Celery seed is also used as a spice; its extracts are used in medicines.
Celery leaves are pinnate to bipinnate with rhombic leaflets 3–6 cm (1.2–2.4 in) long and 2–4 cm broad. The flowers are creamy-white, 2–3 mm in diameter, and are produced in dense compound umbels. The seeds are broad ovoid to globose, 1.5–2 mm long and wide. Modern cultivars have been selected for solid petioles, leaf stalks. A celery stalk readily separates into "strings" which are bundles of angular collenchyma cells exterior to the vascular bundles.
Wild celery, Apium graveolens var. graveolens, grows to 1 m (3.3 ft) tall.
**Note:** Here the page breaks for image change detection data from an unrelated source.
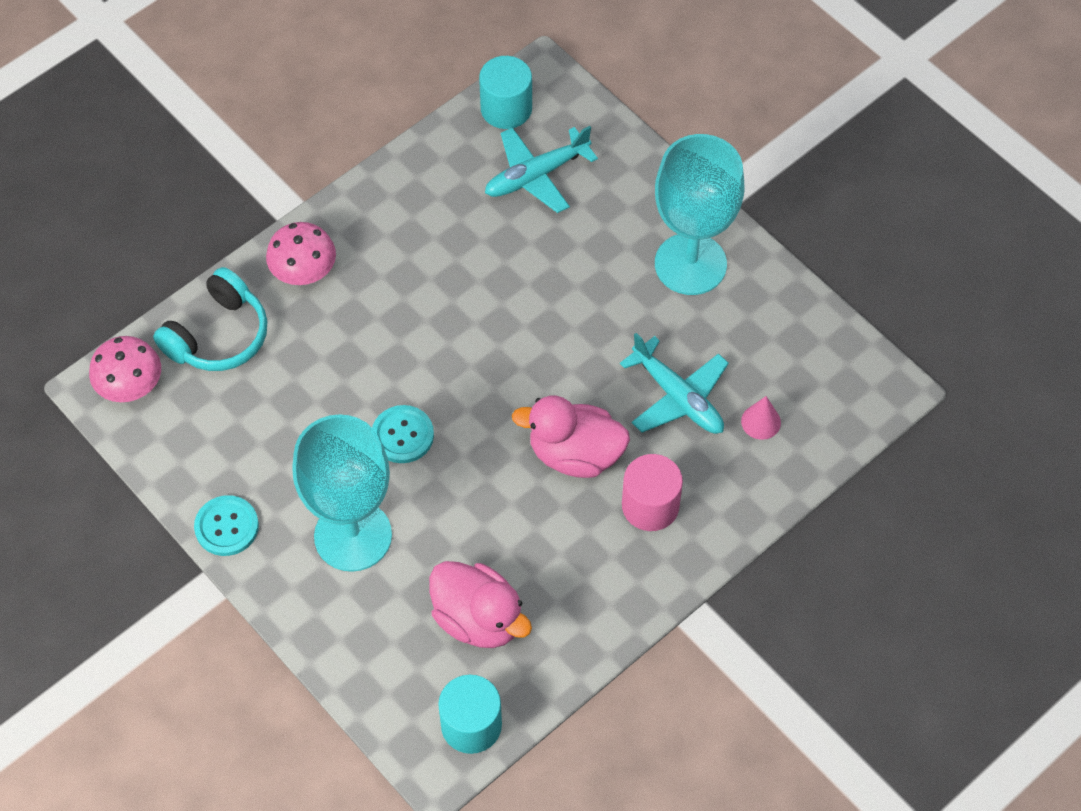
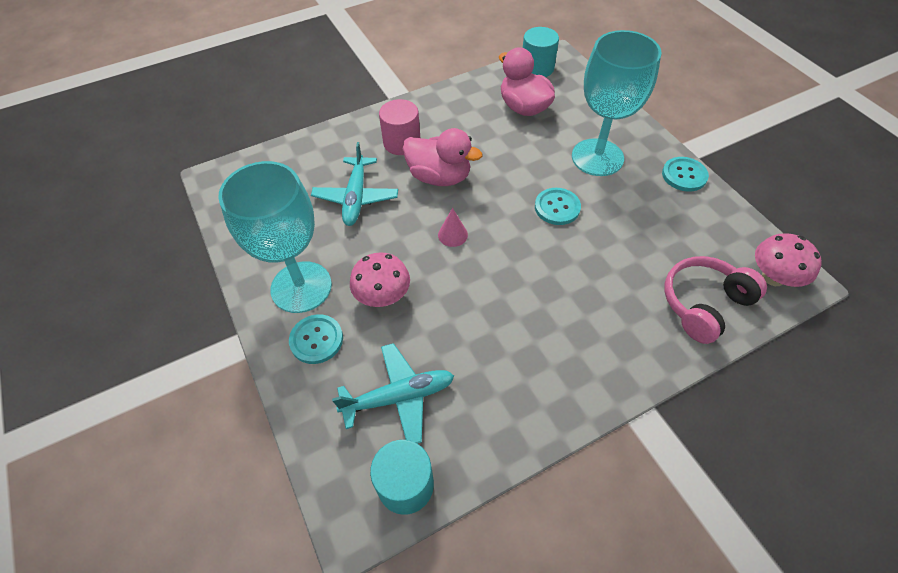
camera: 165 degrees left, 5 degrees down
(218, 335) = (704, 304): turquoise headphones -> pink headphones
(304, 272) = (629, 345): pink mushroom -> pink mushroom (383, 296)
(645, 211) = (316, 340): none -> turquoise button
(678, 397) = (356, 197): turquoise plane -> turquoise plane turned 150 degrees counterclockwise
(761, 422) = (309, 174): pink cone -> pink cone (452, 235)

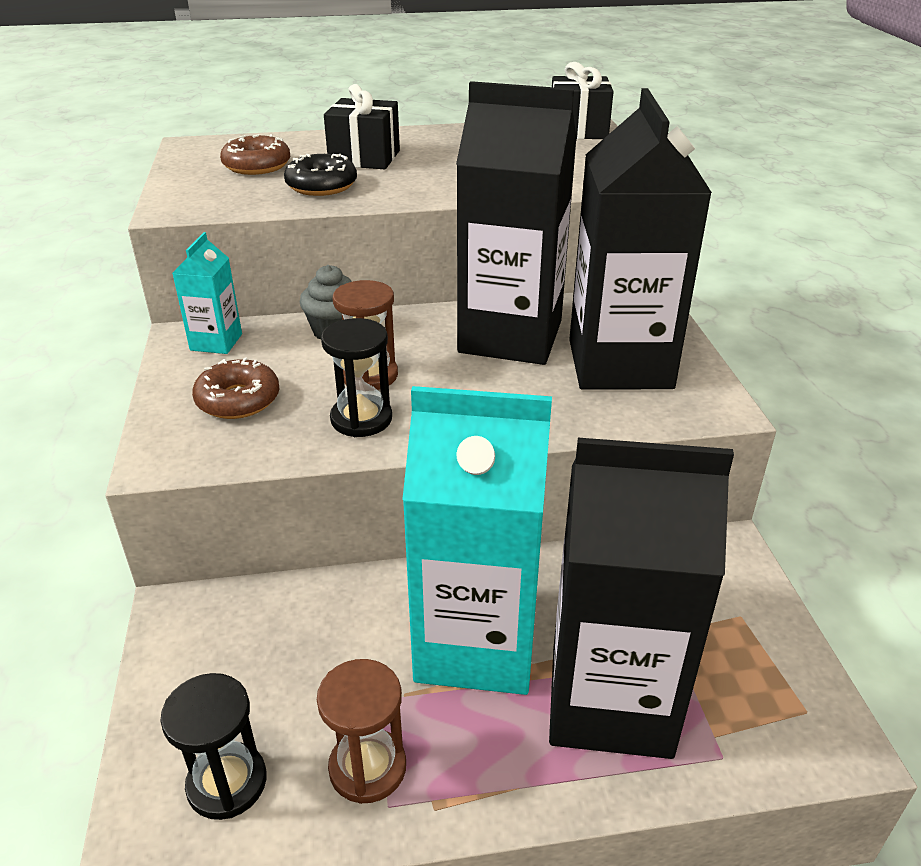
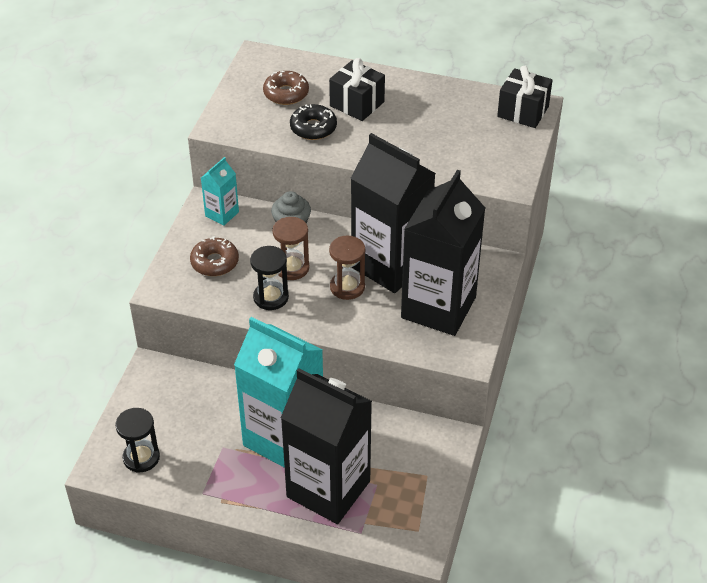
camera: 25 degrees right, 10 degrees up
(367, 768) = (202, 474): brown hourglass -> brown hourglass (347, 287)

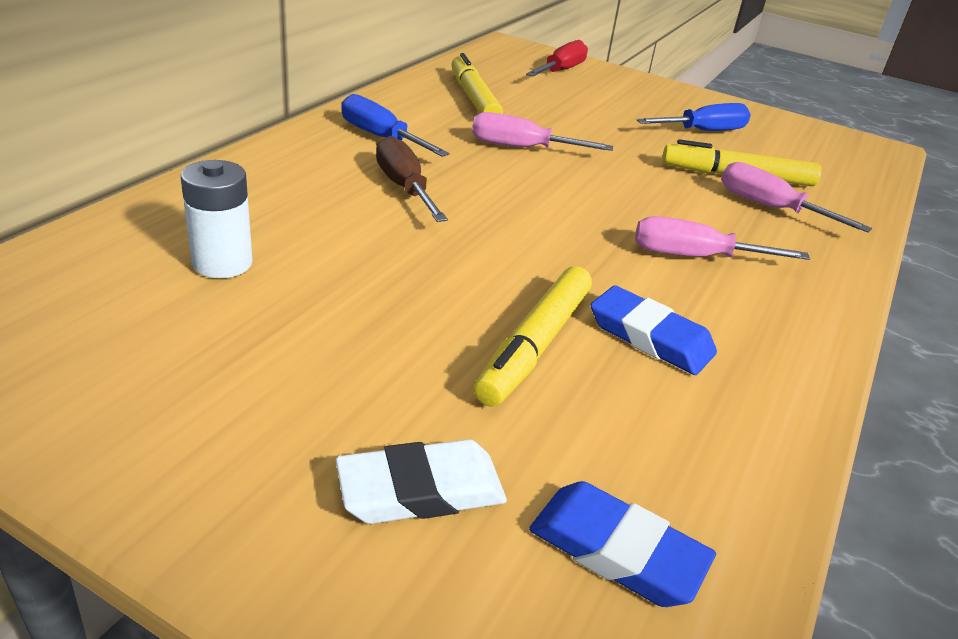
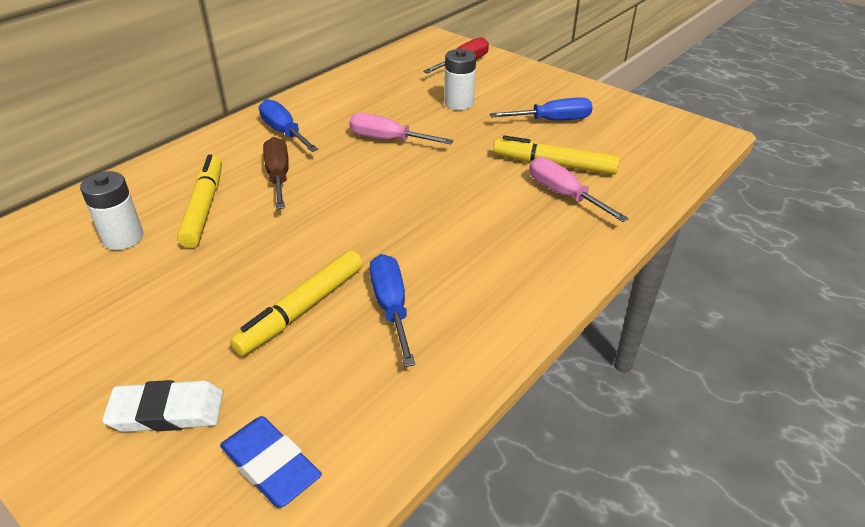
camera: 15 degrees right, 5 degrees up
(473, 98) = (375, 93): yellow marker -> yellow marker (204, 207)
(583, 111) = (459, 103): none -> white battery
(650, 337) = (391, 307): blue eraser -> blue screwdriver
(694, 256) = (469, 239): pink screwdriver -> none

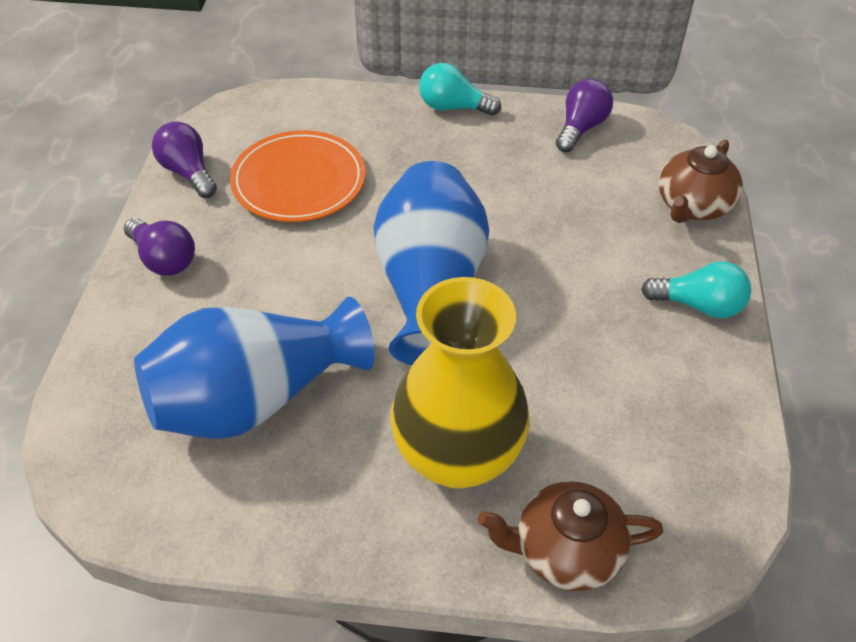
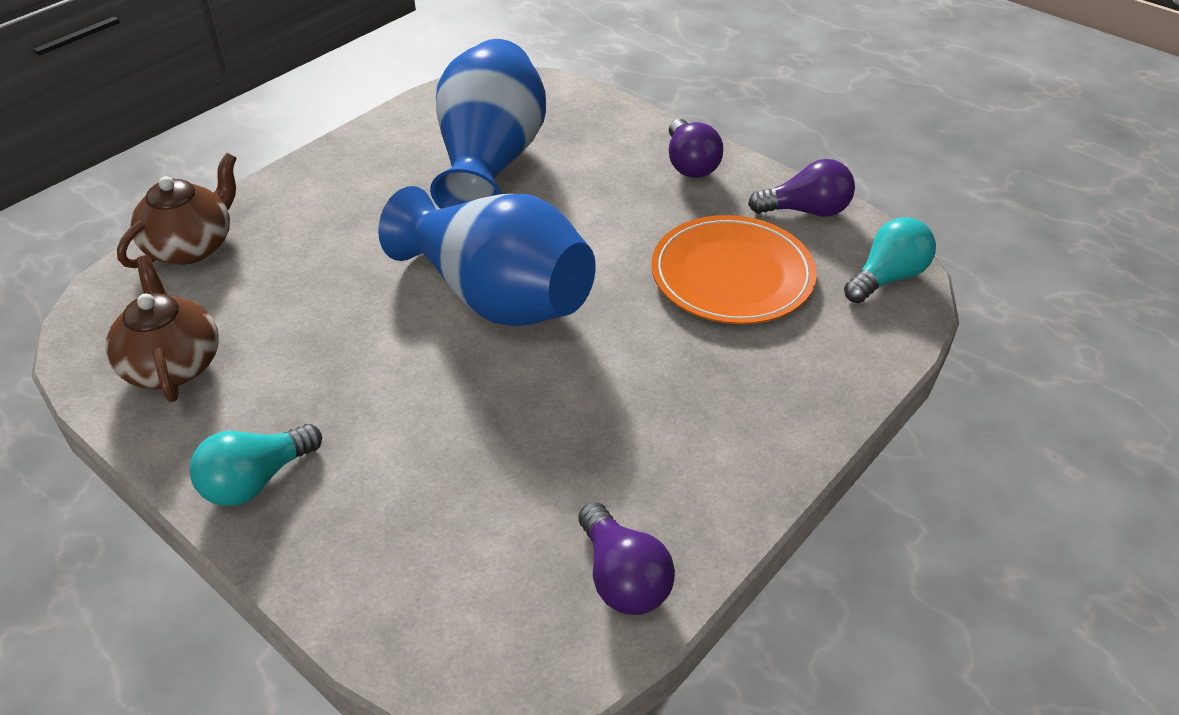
camera: 125 degrees right, 5 degrees down
(164, 259) = (690, 164): purple light bulb -> purple light bulb turned 90 degrees counterclockwise
(453, 107) = (773, 463): turquoise light bulb -> turquoise light bulb (887, 277)
(457, 456) = (322, 232): yellow vase -> none
(692, 206) = (376, 594): brown teapot -> brown teapot (172, 364)

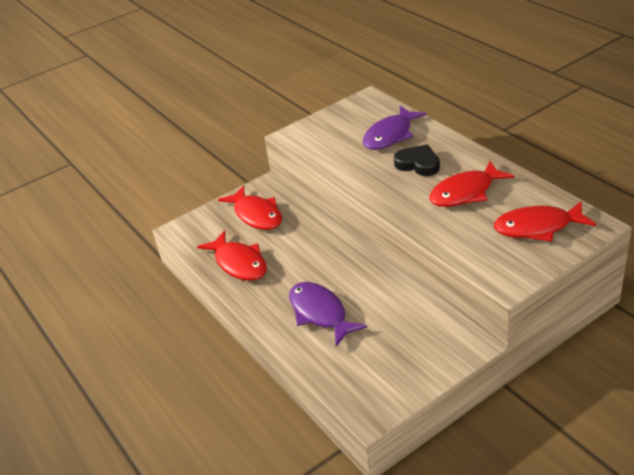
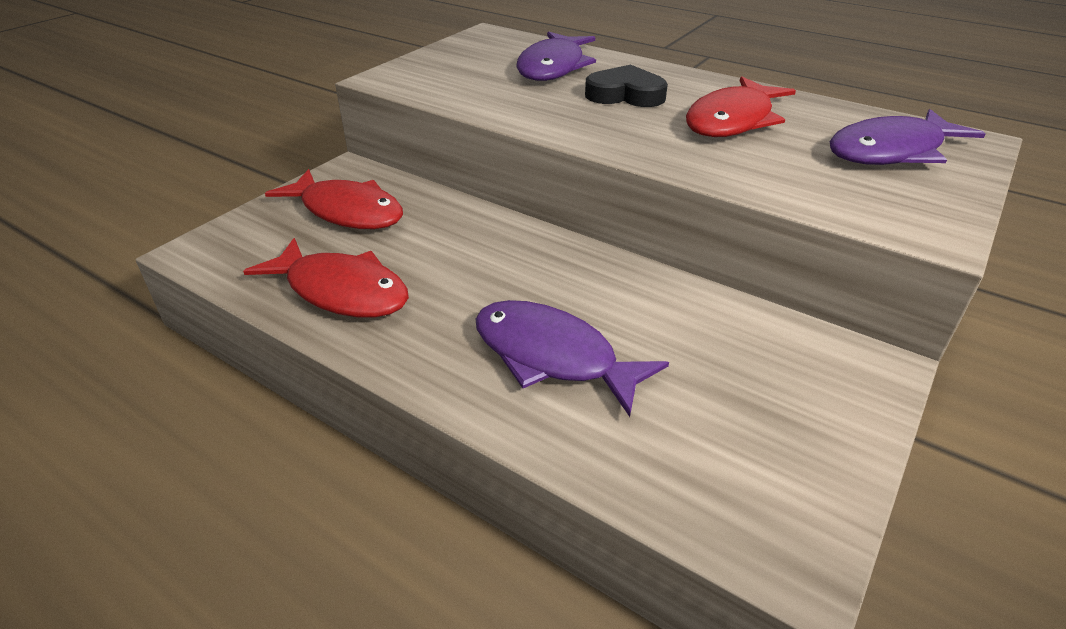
camera: 25 degrees left, 0 degrees up
(538, 227) = (891, 151): red fish -> purple fish

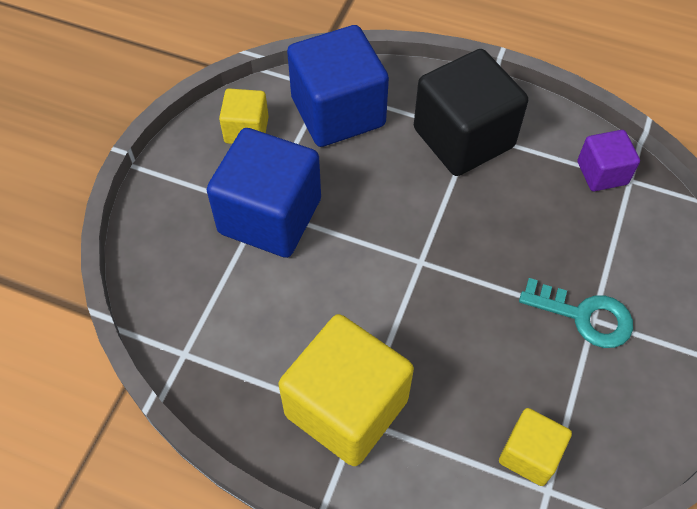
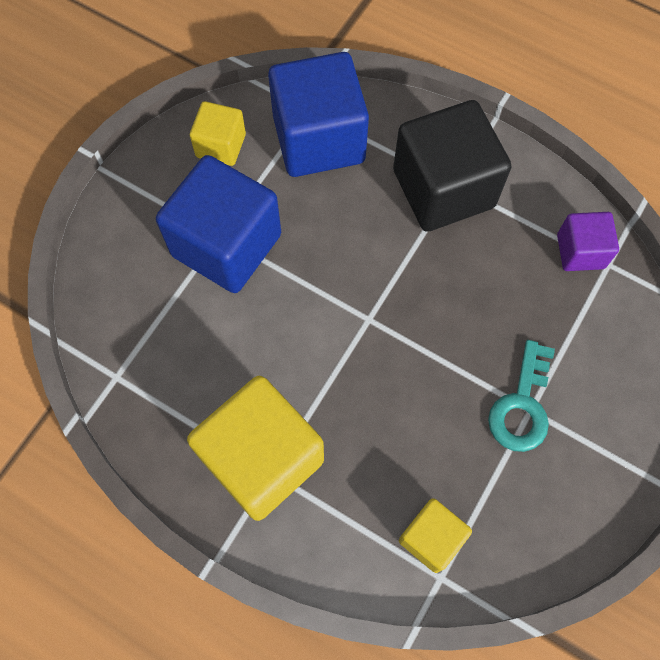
camera: 10 degrees right, 10 degrees up
(584, 316) = (522, 405): turquoise key -> turquoise key turned 75 degrees clockwise

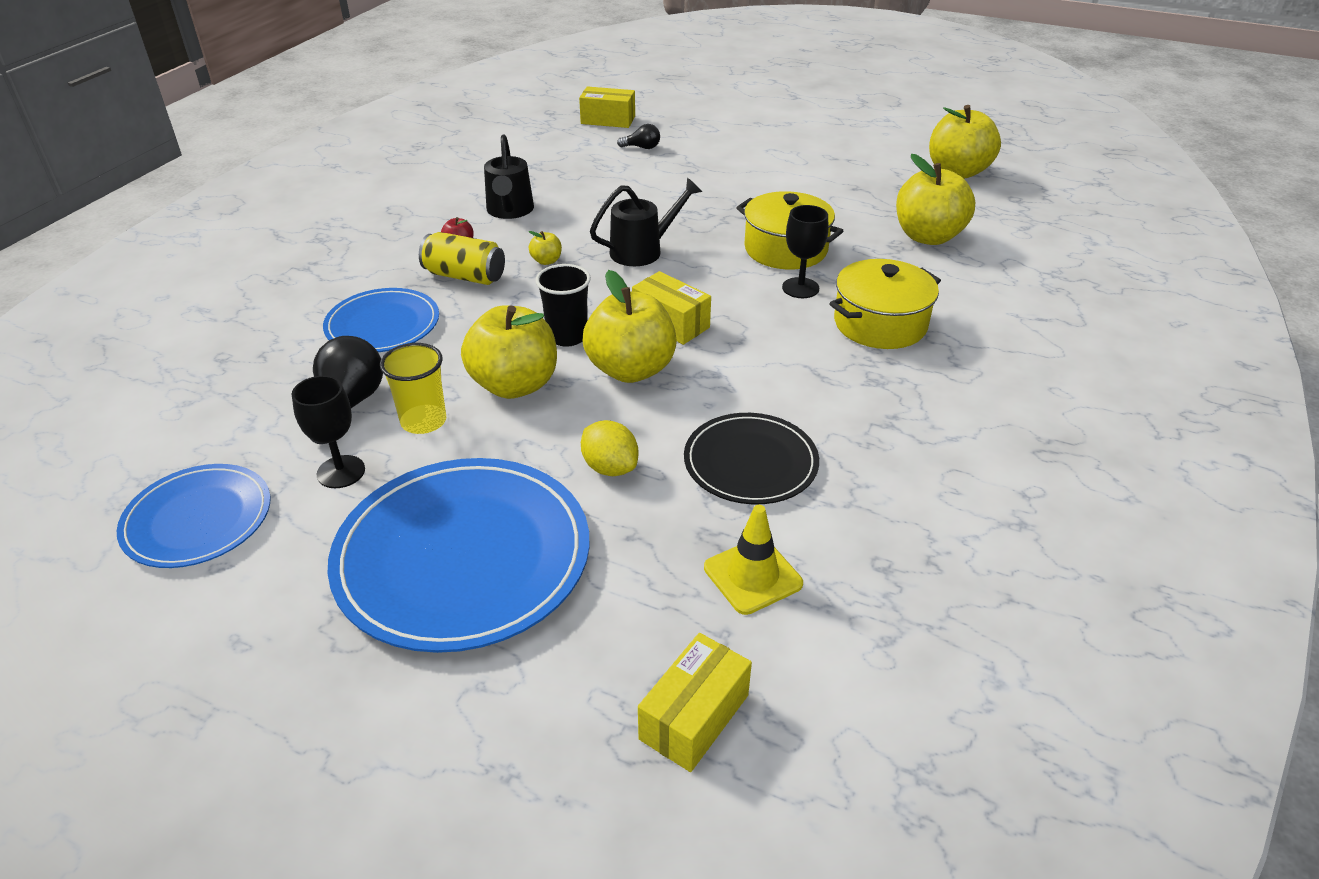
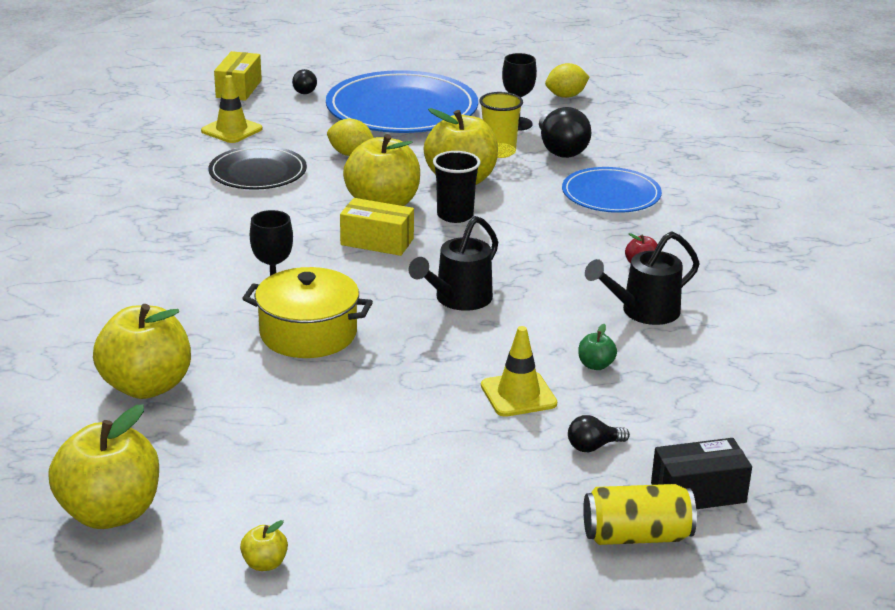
camera: 155 degrees right, 10 degrees down
(198, 519) = (566, 96): blue plate -> yellow lemon
(465, 276) = (598, 241): yellow can -> yellow can (636, 536)
(510, 211) = (642, 312): black watering can -> black watering can turned 90 degrees counterclockwise
(546, 261) = (541, 269): yellow apple -> yellow apple (265, 564)
(577, 669) = (305, 90): none -> black light bulb
(589, 186) = (595, 365): none -> green apple
(608, 120) = (698, 493): yellow box -> black box
(660, 180) = (518, 395): none -> yellow traffic cone
(880, 324) = (185, 278): yellow pot -> none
It occurs around the globe. The first cultivation is thought to have happened in the mediterranean where the natural habitat were salty and wet or marshy soils near the coast and celery grew in agropyro-rumicion-plant communities.
North of the alps wild celery is found only in the foothill zone on soils with some salt content. It prefers moist or wet, nutrient rich, muddy soils. It cannot be found in Austria and is increasingly rare in Germany.
First attested in English in 1664, the word "celery" derives from the French céleri, in turn from Italian seleri, the plural of selero, which comes from Late Latin selinon, the latinisation of the Greek σέλινον (selinon), "celery". The earliest attested form of the word is the Mycenaean Greek se-ri-no, written in Linear B syllabic script.